TRC: War victims seek justice
2006-10-19 22:07
Palala - Richard Tokpah was once accused at a rebel checkpoint in this central Liberian town of a petty crime - touching a guerrilla commander's jacket.
Eight fighters immediately pounced on him and savagely pounded his legs with rifle butts leaving him handicapped for life.
He is just one of the victims of Liberia's barbaric series of civil conflicts now seeking justice as the truth and reconciliation commission (TRC) begins unearthing the country's dark past.
"I want justice to prevail here because I was not like this. Look at me," Tokpah, 38, pointing to his legs and almost in tears.
"In 2003, I was beaten by several fighters of Lurd, right in this town and they put me in this condition," he told truth commission officers.

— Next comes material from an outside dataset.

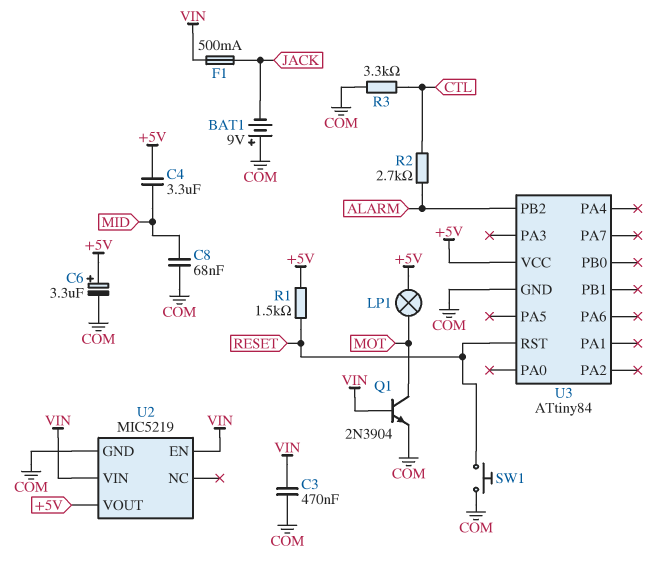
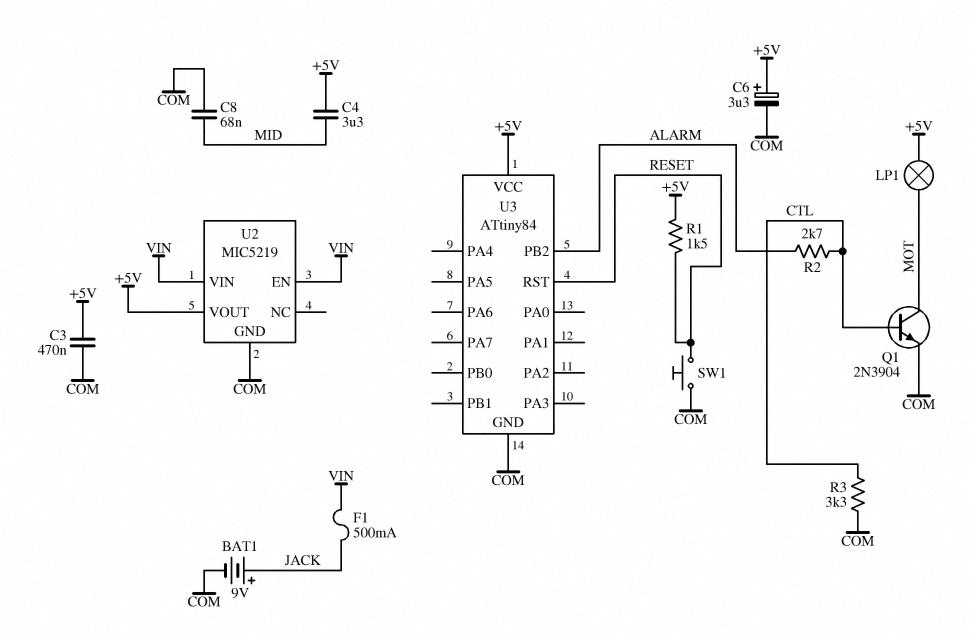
BAT1: 9V (plus COM, minus JACK) -> 9V (plus JACK, minus COM)
C3: 470nF (COM, VIN) -> 470nF (+5V, COM)
Q1: NPN 2N3904 (B VIN, C MOT, E COM) -> NPN 2N3904 (B CTL, C MOT, E COM)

He cannot stand balanced on both his feet anymore, is unable to work on his farm and shifts on one leg at a time to move.
'Let justice prevail'
Tokpah said the rebel commander who gave orders for the assault, which has painfully changed his life, Morris Kanneh, still lives in Palala and roams around freely while he is wasting away.
"I used to work hard, but today I have become a liability on my brother. Let justice prevail," Topkah, a former rice and cassava farmer, told TRC officers gathering testimony from victims of 24 years of civil conflicts.
His friend Soko Sumo, 36, angrily interrupts Richard's account of his ordeal, sitting outside his brother's house where he resides.
"We will not sit here and look at Morris (Kanneh) passing around not even regretting what he did to our friend.
"If nothing is done to bring him to book, we will take the law into our hands," warned Sumo.
Styled on South Africa's post-apartheid TRC, Liberia's panel is trying to probe the atrocities committed over nearly a quarter of century of successive civil unrest that ended in 2003.
It allows victims, perpetrators and witnesses to tell their stories in a bid to find ground for understanding, forgiveness and reconciliation.
Officers embark on door-to-door campaigns
Rights bodies in the country are advocating the eventual creation of a war crimes tribunal, arguing that a truth commission alone cannot pacify Liberia.
"There should be a war crimes tribunal," said Dempster Brown, head of a coalition of Liberian rights bodies.
But in the face of reluctance of both victims and perpetrators to come forward and give testimonies, TRC officers in parts of the country have embarked on door-to-door campaigns to woo people out.
"The victims are reluctant to come because they believe that what happened to them will not be punished by law," said Aaron Blackie, TRC co-ordinator for Bong count. "And the perpetrators also are afraid to come because they believe that we are here to prosecute them."
"This is the reason we have decided to go to them ... with the intention of sensitising them on the importance of the programme. They need to know that the TRC was established to help reunite our country," he said.